Introduction to CouchDB

CouchDB is an open-source document-style database created and maintained by the Apache Software Foundation, the same foundation behind open-source projects like Lucene.Net, Tomcat, and the Groovy programming language.

As a developer, you’re probably familiar with the typical SQL-style databases like Microsoft’s SQL Server, PostgreSQL, and MySQL. Document databases like CouchDB are conceptually different from those kinds of databases. Instead of storing data in tables and rows, your data gets stored in a document file. It’s a fancy way of saying your data is just a JSON file saved on disk somewhere; well, it’s a little more complicated than that, but that’s the gist: you pass CouchDB some JSON, it puts it in a document, and returns it when you query for it in the future.

CouchDB’s core strengths are syncing and replication, database-per-user scenarios, in-browser support through PouchDB, and a concept called “eventual consistency”. One of my own personal favorite things about CouchDB is its built-in “Futon” admin interface.

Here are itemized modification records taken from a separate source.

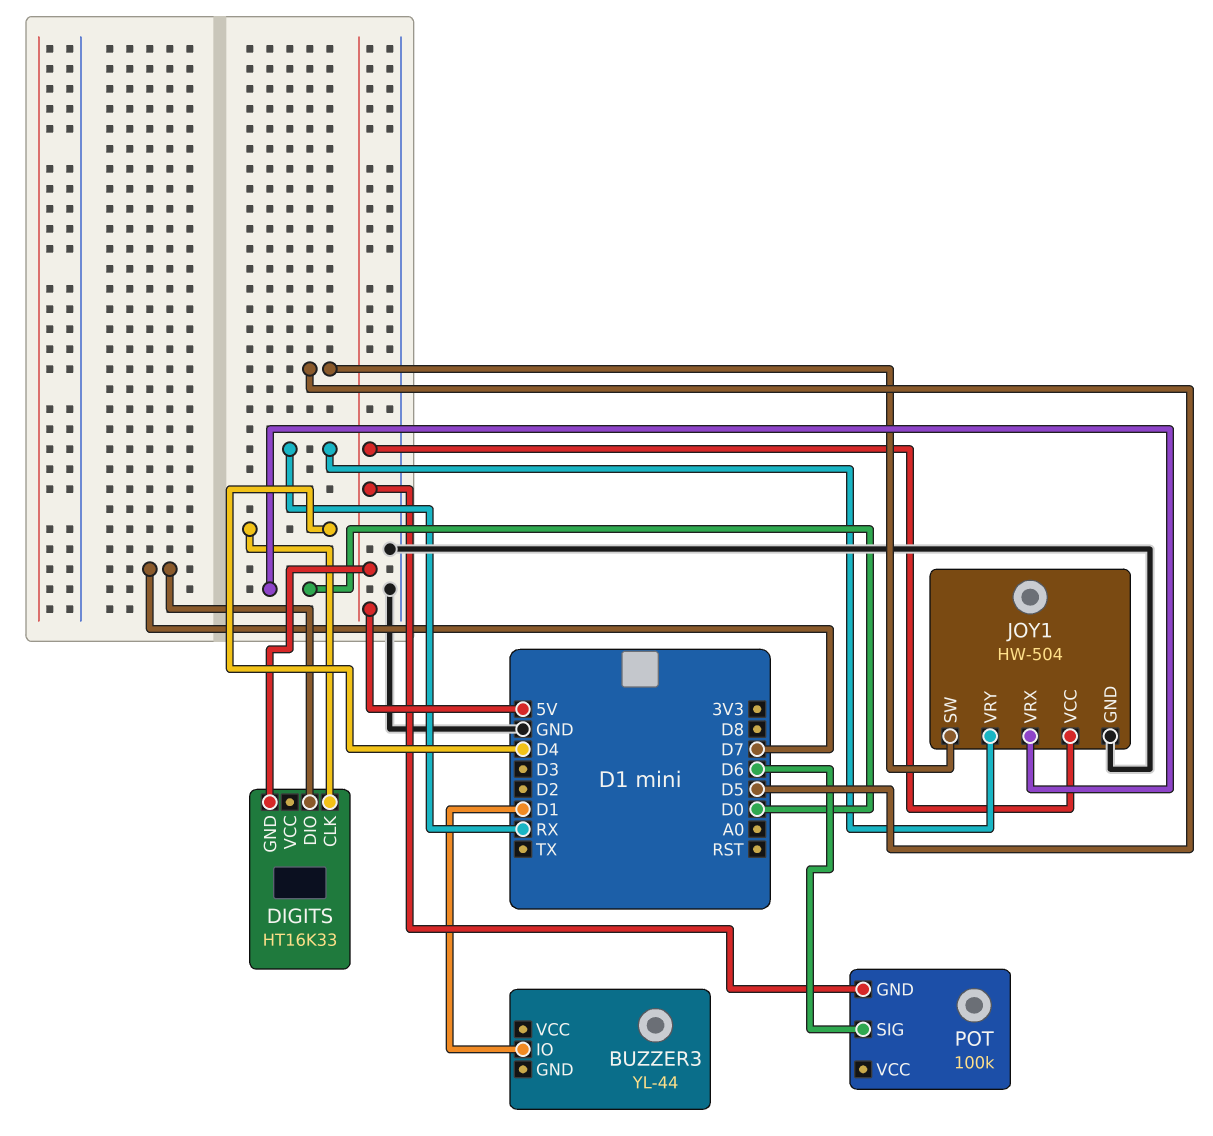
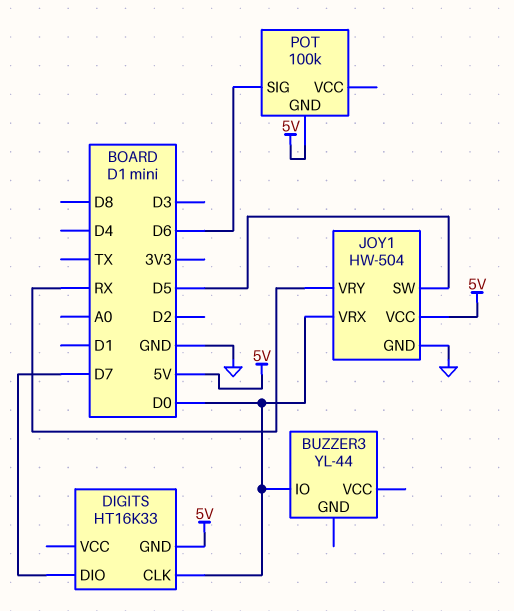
BUZZER3 pin IO: D1 -> D0
DIGITS pin CLK: D4 -> D0

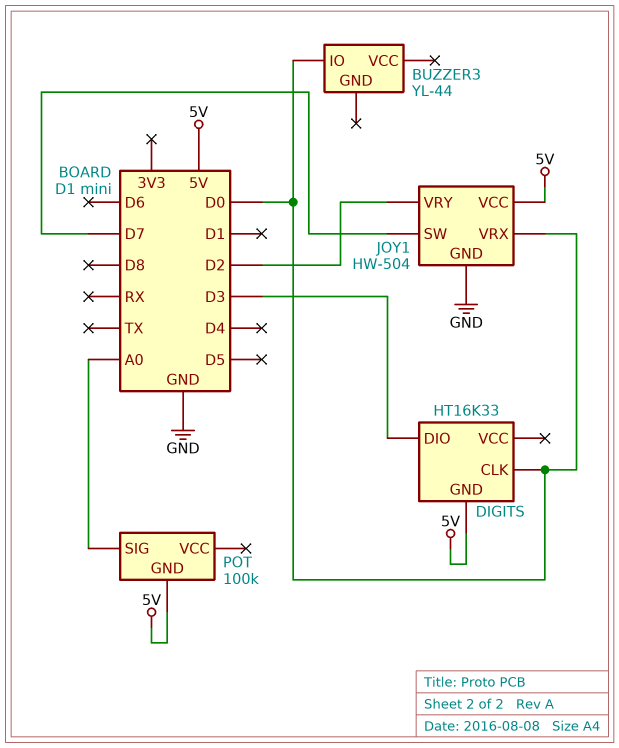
DIGITS pin DIO: D7 -> D3
JOY1 pin SW: D5 -> D7
JOY1 pin VRY: RX -> D2
POT pin SIG: D6 -> A0

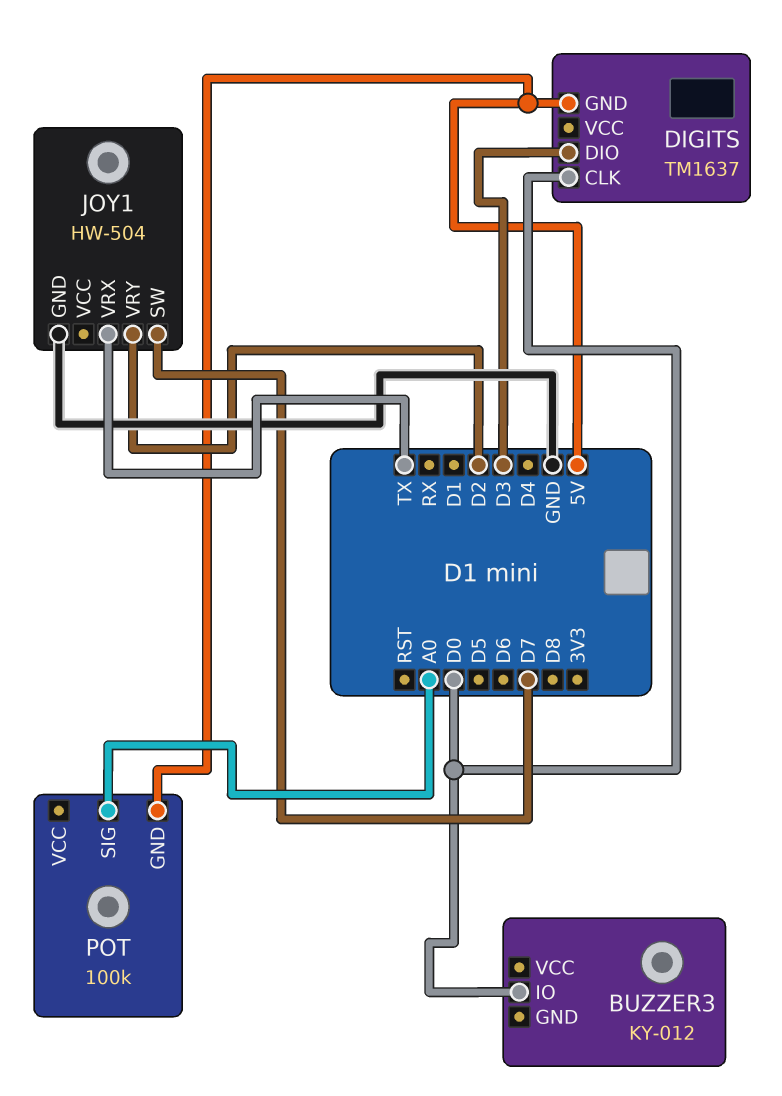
BUZZER3: YL-44 -> KY-012
DIGITS: HT16K33 -> TM1637
JOY1 pin VCC: 5V -> none
JOY1 pin VRX: D0 -> TX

If you need to quickly look at some data, just navigate to the admin interface in your browser and get to work; no need to install SQL management tools or load up Azure Data Studio, your browser is all you need. Futon can be used to view or edit documents, create new documnets, run a quick query with “Mango” (their MongoDB-compatible query language), and even edit the database’s views — something we’ll talk more about later.

Installation used to be a huge pain (for me, at least, on Windows), but in the age of Docker and containers, it’s as easy as docker pull couchdb && docker run -it -p 5984:5984 couchdb. Go ahead, try it on your machine right now! Once it’s done, just open up localhost:5984/_utils in your browser and you can start playing with CouchDB!

The CouchDB "Futon" interface

The document and eventual consistency

Documents are a fairly easy thing to reason about in CouchDB. If you’re familiar with SQL, then you can think of them as the equivalant of a row in a table, except they have no schema. As long as your data can be converted to valid JSON, it’s a valid document. This is an important distinction, because it means you can store nested data inside the same document. Since there’s no concept of rows or tables, you don’t create a bunch of tables and link rows together with foreign keys like you would in SQL; instead you either store nested data inside the document, or you create “views” to map and reduce multiple documents into a clear set of data. Again, more on views later!

Every document in CouchDB has two required fields:

  1. The _id field, which must be unique but can also be literally any string you want it to be, whether it’s a GUID, a name, a street address, and so on. When you look up a document in CouchDB, you’re looking it up by the _id.
  2. The _rev field, which stands for revision. This field is very important, but it’s auto-generated by the database whenever you create, update and even delete a document. If you’re updating or deleting a document in CouchDB, you must include the revision or the update will be rejected.

The revision is the secret behind CouchDB’s “eventual consistency”. Eventual consistency means that CouchDB does not guarantee that everyone who uses the database will receive the latest version of a document, but rather CouchDB focuses on being highly available and partionable.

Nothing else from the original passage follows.